However, I wanted to get some credentials as a musician—I felt that I would be short-changing myself if I never took the time—so I went to The School of Music at Indiana University with my primary instrument being Double Bass
This was the fall of 1983, and I was living in student housing. I had a clock radio, and my alarm clock came on, and I heard “Clang, Clang, Clang!” from a song on the radio. I thought, “Wait a minute, I know that sound!” This song ended up being Michael Jackson’s “Beat It” on the radio. From that day, I knew things were going to be different going forward and we were going to be successful. It was a gratifying feeling and experience.

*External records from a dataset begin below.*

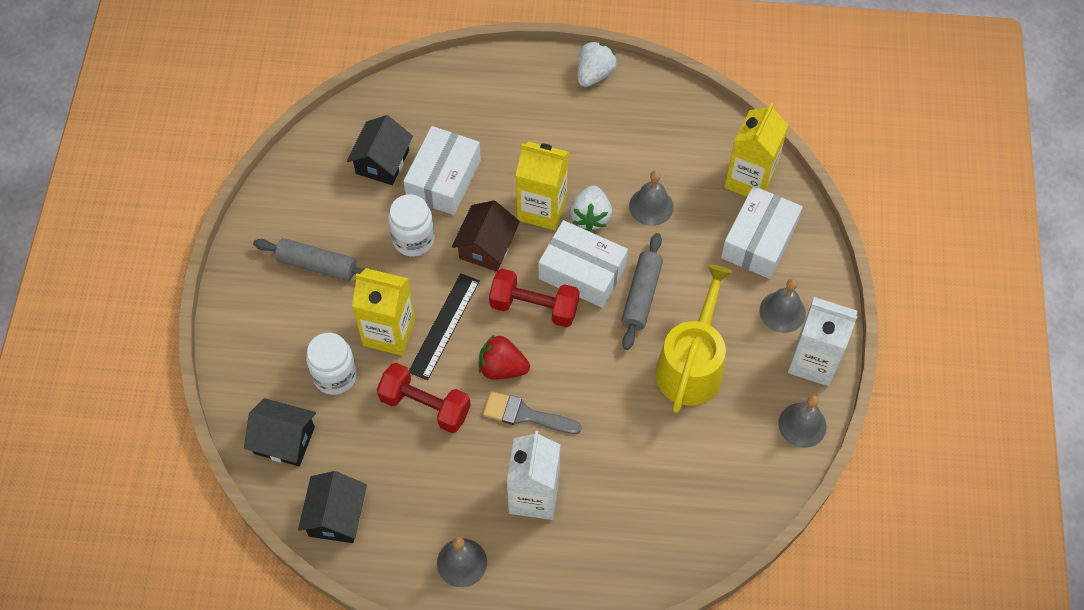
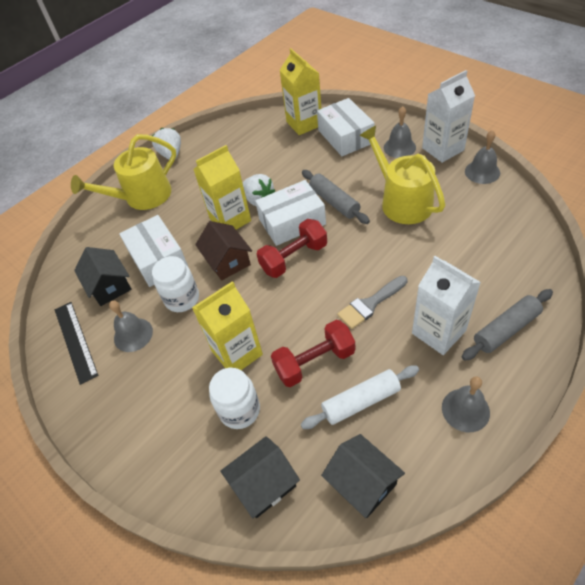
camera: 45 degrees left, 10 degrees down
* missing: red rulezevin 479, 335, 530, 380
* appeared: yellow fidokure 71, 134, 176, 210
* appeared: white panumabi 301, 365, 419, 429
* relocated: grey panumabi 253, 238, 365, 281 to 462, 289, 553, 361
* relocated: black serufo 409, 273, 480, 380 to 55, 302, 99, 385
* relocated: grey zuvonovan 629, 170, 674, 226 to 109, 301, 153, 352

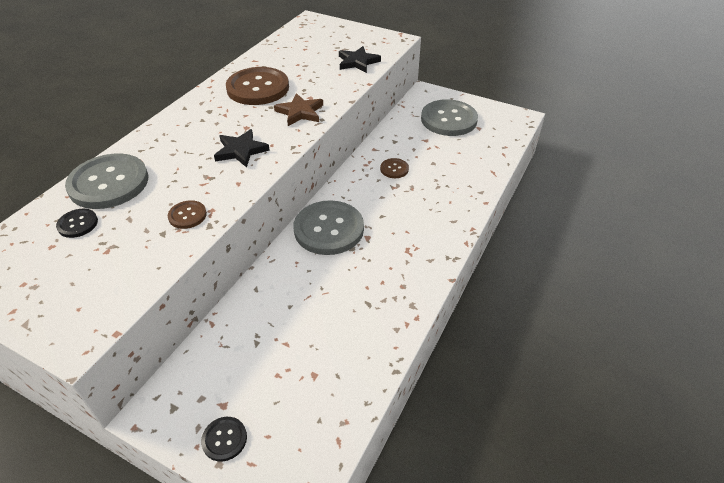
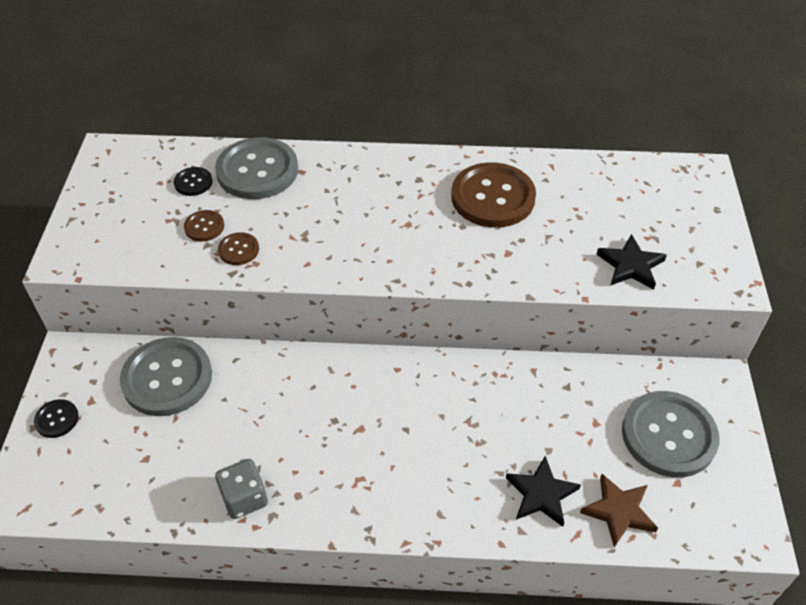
camera: 65 degrees right, 5 degrees up
* appeared: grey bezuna 215, 459, 268, 519
* relocated: black ditemunil 214, 129, 270, 168 to 506, 456, 581, 527
* relocated: brown ditemunil 274, 93, 323, 126 to 580, 474, 658, 547
* relocated: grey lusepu 294, 200, 364, 255 to 120, 337, 212, 416
* relocated: brown lusepu 380, 158, 409, 178 to 184, 210, 224, 242

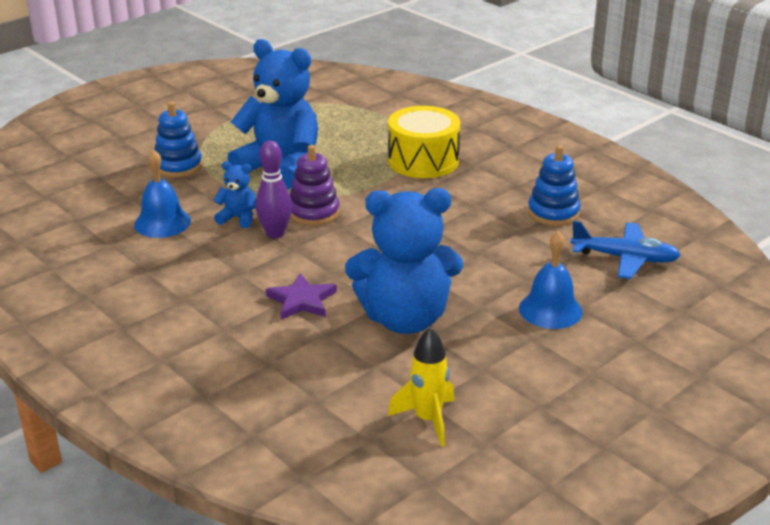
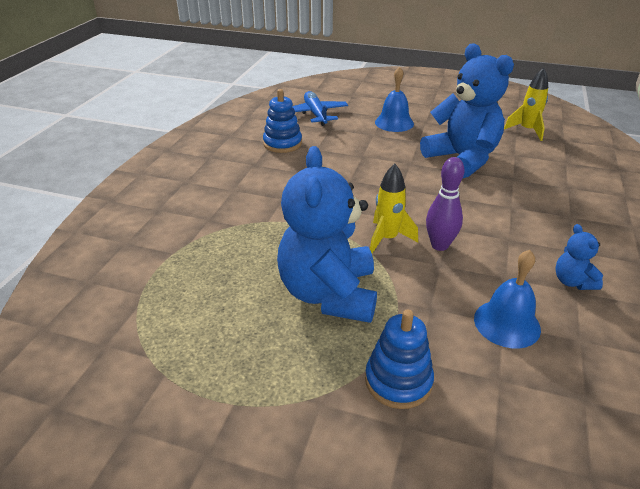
camera: 120 degrees left, 5 degrees up
* missing: purple ditemunil 265, 273, 337, 320
* missing: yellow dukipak 388, 106, 460, 178
* relocated: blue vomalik 213, 161, 256, 228 to 555, 224, 603, 290
* exchanged: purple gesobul 290, 145, 340, 226 to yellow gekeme 370, 164, 418, 253

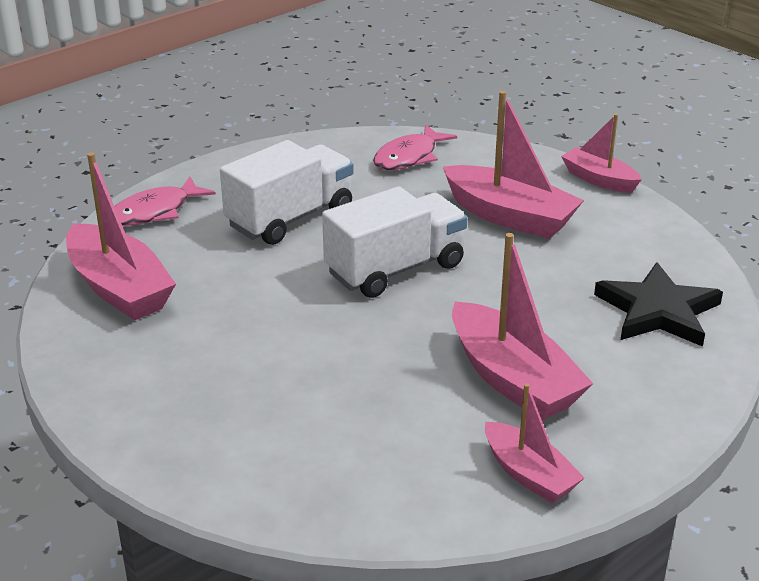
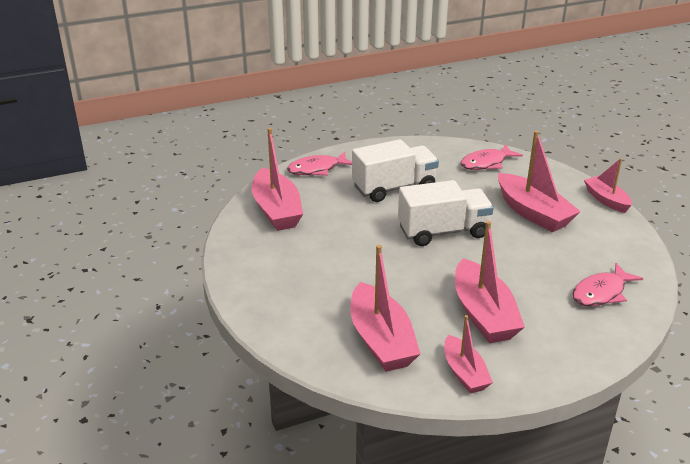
camera: 20 degrees right, 0 degrees up
* appeared: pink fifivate 350, 245, 420, 372
* exchanged: black ditemunil 594, 262, 723, 347 to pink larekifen 572, 263, 643, 307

The HUB: What a moment! How did your relationship with Arturia form? Did they approach you or did you contact them?
CJ: Like many things, it was just a fortuitous coming together of events.
Back in the day, the computer couldn't do any signal processing, all it could do was take the samples in memory, and spit the samples out. There was no digital signal processing that the general purpose computers could do.
In 2010, we were looking at technology and computers are getting more powerful. I was thinking, “Can we do a VST plugin? Is this possible, can we do this?”
I was a sole practitioner, but I was talking to people in the industry for ideas, and Arturia—of course—was very successful with their V Collection.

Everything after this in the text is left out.